Terror brutal, muy conseguido, aunque sus pretensiones hiperrealistas no sean tan originales ni tan honestas como se pretende
Al saber que se estrenaba en España Wolf Creek, me comentaba la otra noche un amigo australiano que estaba cansado de la imagen cinematográfica que hay de su país; que cuando, cada mucho tiempo, cae por estos lares una película realizada en las antípodas, tiene como invariables protagonistas a cazadores palurdos, salvajes de autopista y beodos que maltratan aborígenes, generando en los extranjeros la idea de que sus paisanos se pasan el día “violando canguros y comiéndose a los niños” (o al contrario, no me acuerdo bien).
Yo le oculté que había sacado esa impresión de los australianos no del cine, sino tras conocerle a él. Pero por lo demás tiene razón. Por aquí nadie presta demasiada atención a autores como Ray Lawrence, Paul Cox o Rolf de Heer, limitándonos a consumir las propuestas que las multinacionales sólo distribuyen cuando han tenido éxito en Estados Unidos, es decir, cuando han demostrado un potencial taquillero ligado inevitablemente a los clichés burdos.

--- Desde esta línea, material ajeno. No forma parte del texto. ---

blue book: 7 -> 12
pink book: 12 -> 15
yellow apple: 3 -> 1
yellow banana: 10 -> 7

Es el caso de Wolf Creek, ópera prima con un ojo puesto en modelos abiertamente reconocidos por su guionista y director, Greg Mclean, como La Matanza de Texas (1974) y El Proyecto de la Bruja de Blair (1999), y otro atento a la reformulación prudencial de esos referentes en aras a conseguir los tan efímeros títulos de “la película de horror de la temporada” o “¡la película de terror más salvaje desde Caótica Ana!”. A Mclean le ha salido bien la jugada: todo el mundo habla de él como del enésimo niño prodigio del género, y ya está rodando para una productora norteamericana su segunda película. También ha recibido cumplidos de Quentin Tarantino y Robert Rodriguez, aunque visto el estado mental de esos individuos no sabemos si su apoyo le vendrá bien al australiano o constituirá el precoz inicio de su muerte creativa...

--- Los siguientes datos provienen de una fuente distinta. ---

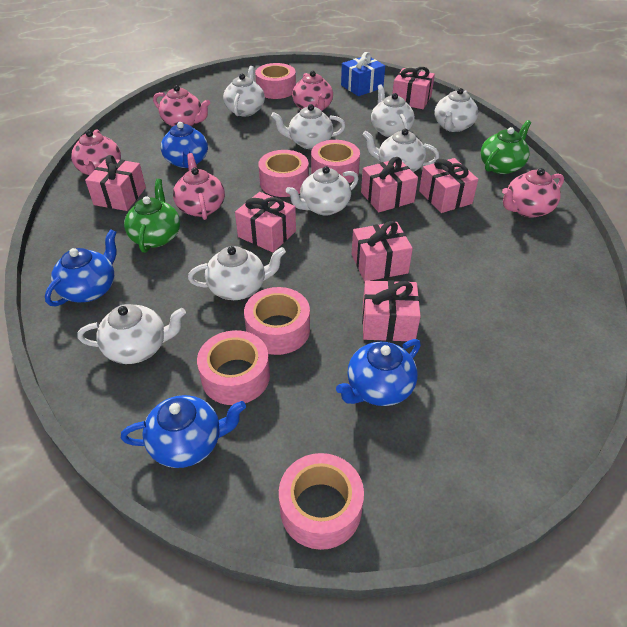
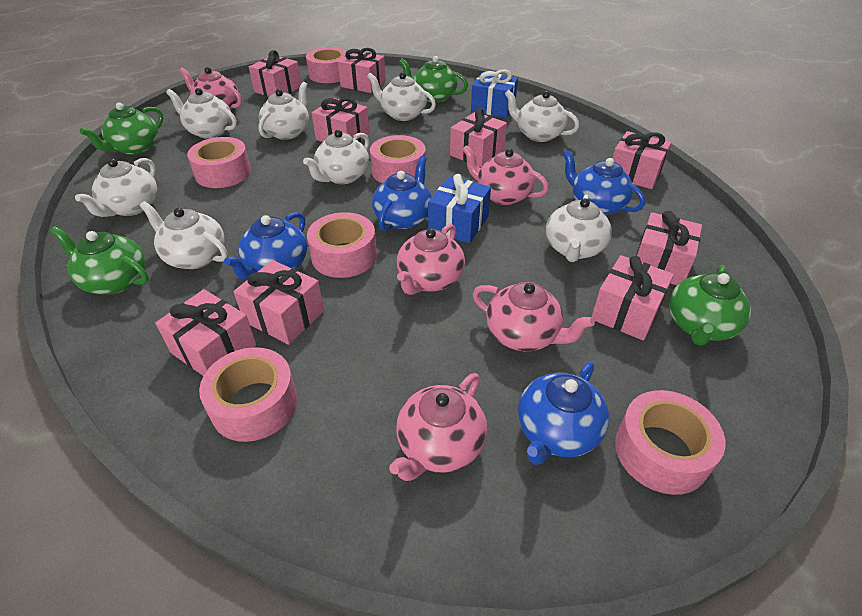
blue gift: 1 -> 2
green teapot: 2 -> 4
pink gift: 7 -> 9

En cualquier caso, a Mclean talento no le falta. Basándose en hechos verídicos y exprimiendo las posibilidades del rodaje en alta definición, aleja esta crónica sobre la desdichada suerte de tres mochileros a manos de un garrulo de la Australia profunda de los amaneramientos dramáticos propios de Hollywood, consiguiendo un naturalismo que cuando llega la hora de la sangría provoca con gran potencia en el espectador esa mezcla de espanto y náuseas a que aspira el género actualmente. A ello contribuyen uno de los momentos de tortura más sobrecogedores a que hemos asistido en un cine (aquel de la “cabeza en el palo” [head on a stick], que no describiremos por respeto a la presunta sensibilidad de los lectores), así como unas excelentes interpretaciones; en especial por parte de John Jarratt, un veterano actor reciclado en los últimos años en una especie de Ana Rosa Quintana aussie, que arriesga su imagen encarnando a un tipo repugnante y encima subvierte el recuerdo del célebre Cocodrilo Dundee con ciertas bromas que maldita la gracia que tienen en el contexto en que las gasta.

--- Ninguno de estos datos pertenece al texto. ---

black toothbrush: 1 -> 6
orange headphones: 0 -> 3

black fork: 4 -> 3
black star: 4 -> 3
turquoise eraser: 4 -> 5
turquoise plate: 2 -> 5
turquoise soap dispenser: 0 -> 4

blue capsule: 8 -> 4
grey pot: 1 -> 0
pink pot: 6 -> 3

La renuncia de Mclean a un crescendo dramático tradicional para obtener los efectos deseados en la segunda mitad de la película, un poco al modo de Hostel, se cobra sin embargo un precio. El espectador puede llegar a creer que le están tomando el pelo según van pasando los minutos y no ve en pantalla más que los chistes y ligoteos de tres jovencitos sacados de un anuncio de operadoras telefónicas. O peor, puede terminar pensando que Wolf Creek no pasa de ser una de esas exploitation movies tan de moda hoy en día (Hostel de nuevo) que disimulan bajo su fino barniz argumental un muestrario sádico de sufrimientos humanos, y más en concreto femeninos.
Por tanto, Wolf Creek queda reservada a los forofos del terror más inclemente. Para ellos la película ofrece alicientes de sobra, aunque esté lejos de resolver las dudas que se ciernen sobre sus verdaderas intenciones y el futuro de su director. Mi amigo australiano, mientras, tendrá que seguir diciendo para ligar que es californiano. “¡Y entonces no se me escapa una viva!”, cuenta entre risas enloquecidas.